Resolution of cortical source localization
We deliberately chose cortical areas dominated by distinct foveal clusters (Wandell et al., 2005) and >2 cm apart in Euclidian space to minimize cross talk. The L2 minimum norm reconstruction approach we used in our study is related to similar techniques that have localization errors of <10 mm for the EEG (Baillet et al., 2001; Bai et al., 2007). Thus the resolution of the inverse should be sufficient to resolve responses in the areas we have chosen. The fact that the relative activation across area depends on both the task and the specific cortical area strengthens our claim that we have identified independent sources. While the technique of source imaging combined with high-density EEG and individual head models and retinotopic ROIs is relatively new (Appelbaum et al., 2006), several recent studies have shown that it can be used to measure robust effects of both attention and center–surround interactions (Lauritzen et al., 2010; Xiao and Wade, 2010; Wang and Wade, 2011). In addition, recent work from our group has shown that cross talk between visual area clusters is not a significant source of error in these types of measurement (Lauritzen et al., 2010; Cottereau et al., 2011). The magnitude of worst-case cross talk between neighboring visual areas within the same cluster (e.g., between V2 and V3) is generally larger (Lauritzen et al., 2010), but, especially in the case of the V1 visual cluster, cortical current densities extracted from retinotopic area V1 are still dominated by the response of neurons in striate cortex. Therefore, we believe it is reasonable to suggest that the attentional modulation that we measure originates at the start of the cortical visual processing hierarchy.
Conclusion
High-density EEG combined with cortical source localization shows that attention modulates the neural population response at the earliest cortical levels differentially depending on the task.
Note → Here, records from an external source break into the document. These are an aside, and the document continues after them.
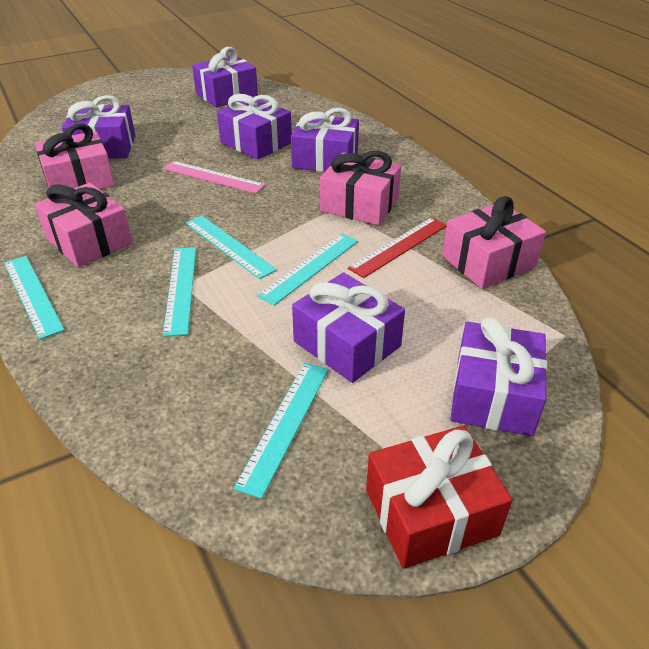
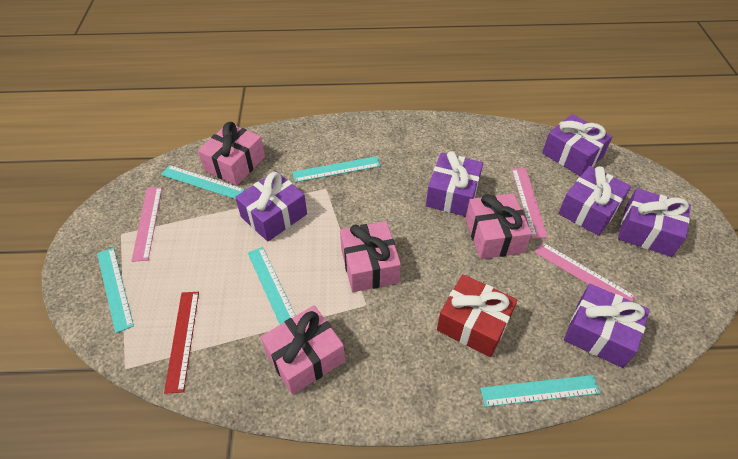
pink ruler: 1 -> 3

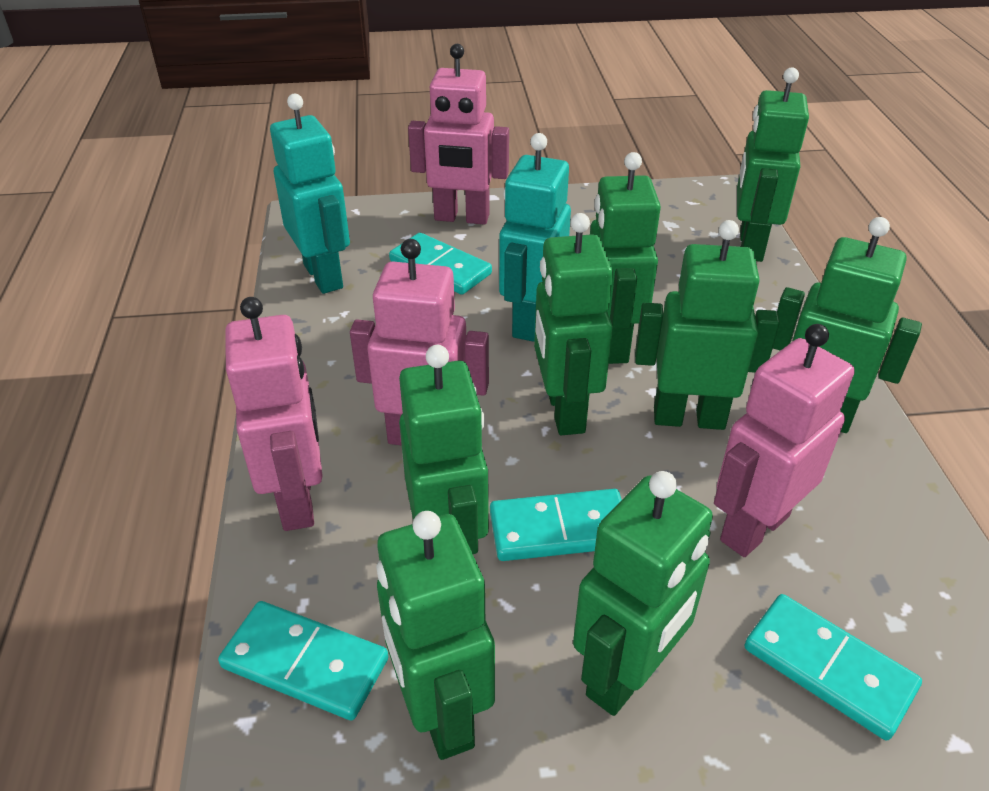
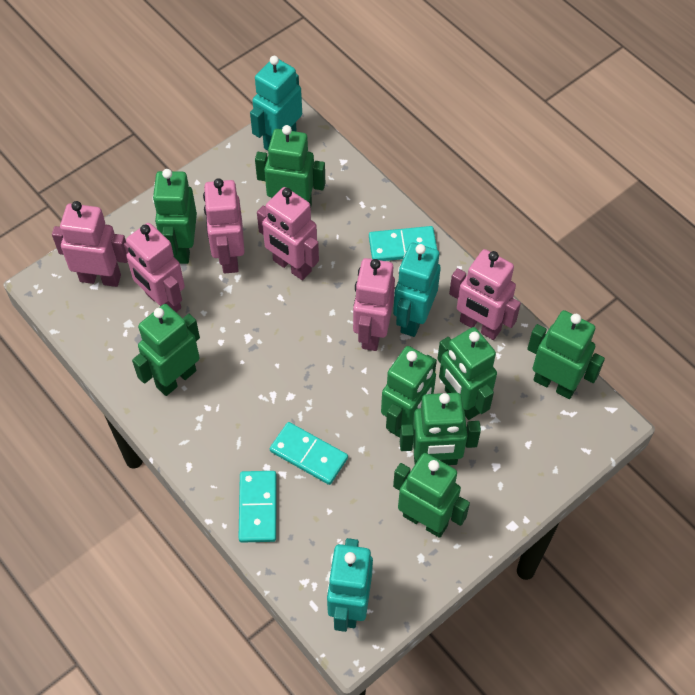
pink robot: 4 -> 6
turquoise domino: 4 -> 3
turquoise robot: 2 -> 3

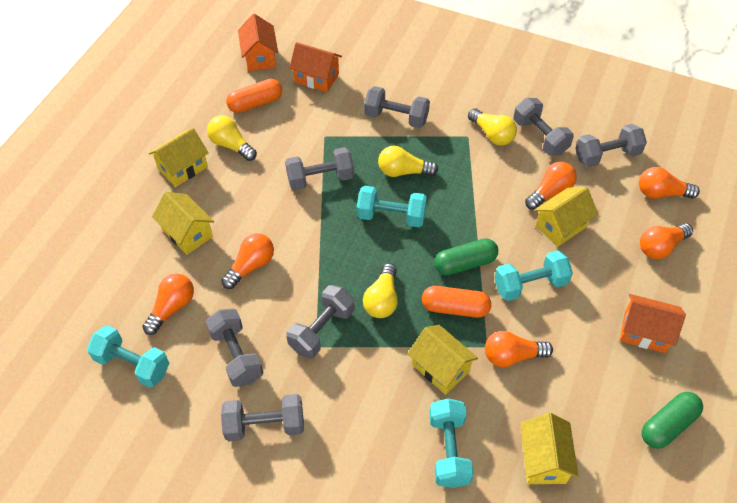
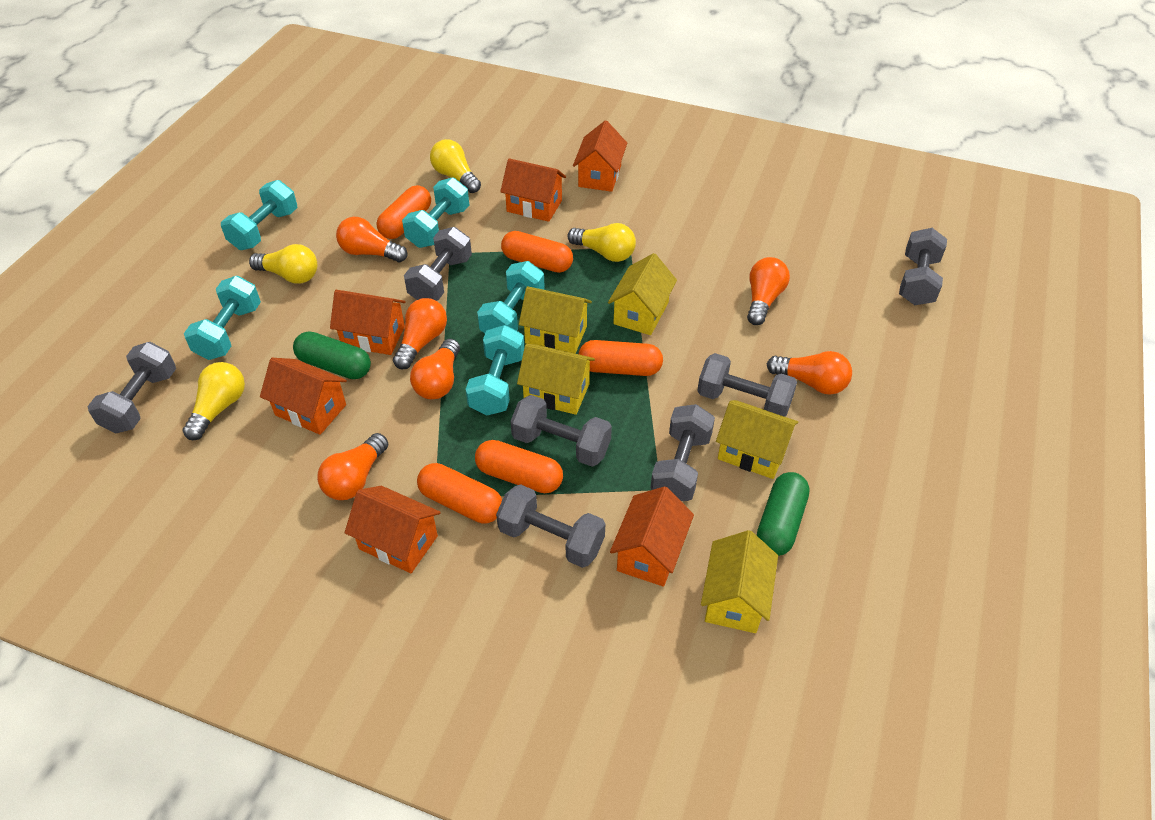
orange capsule: 2 -> 5
orange house: 3 -> 6
turquoise dumbbell: 4 -> 5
Furthermore, the pattern of modulation of population responses mirrors behavioral sensitivity in these two tasks, and follows the prediction for optimal weighting of neural populations for fine discrimination of orientation and contrast differences.
Footnotes
This work was supported by National Science Foundation (NSF) Grant BCS-0963914 to P.V., and by National Institutes of Health Grant R01-EY018157-02 and NSF Grant BCS-0719973 to A.R.W.
The authors declare no competing financial interests.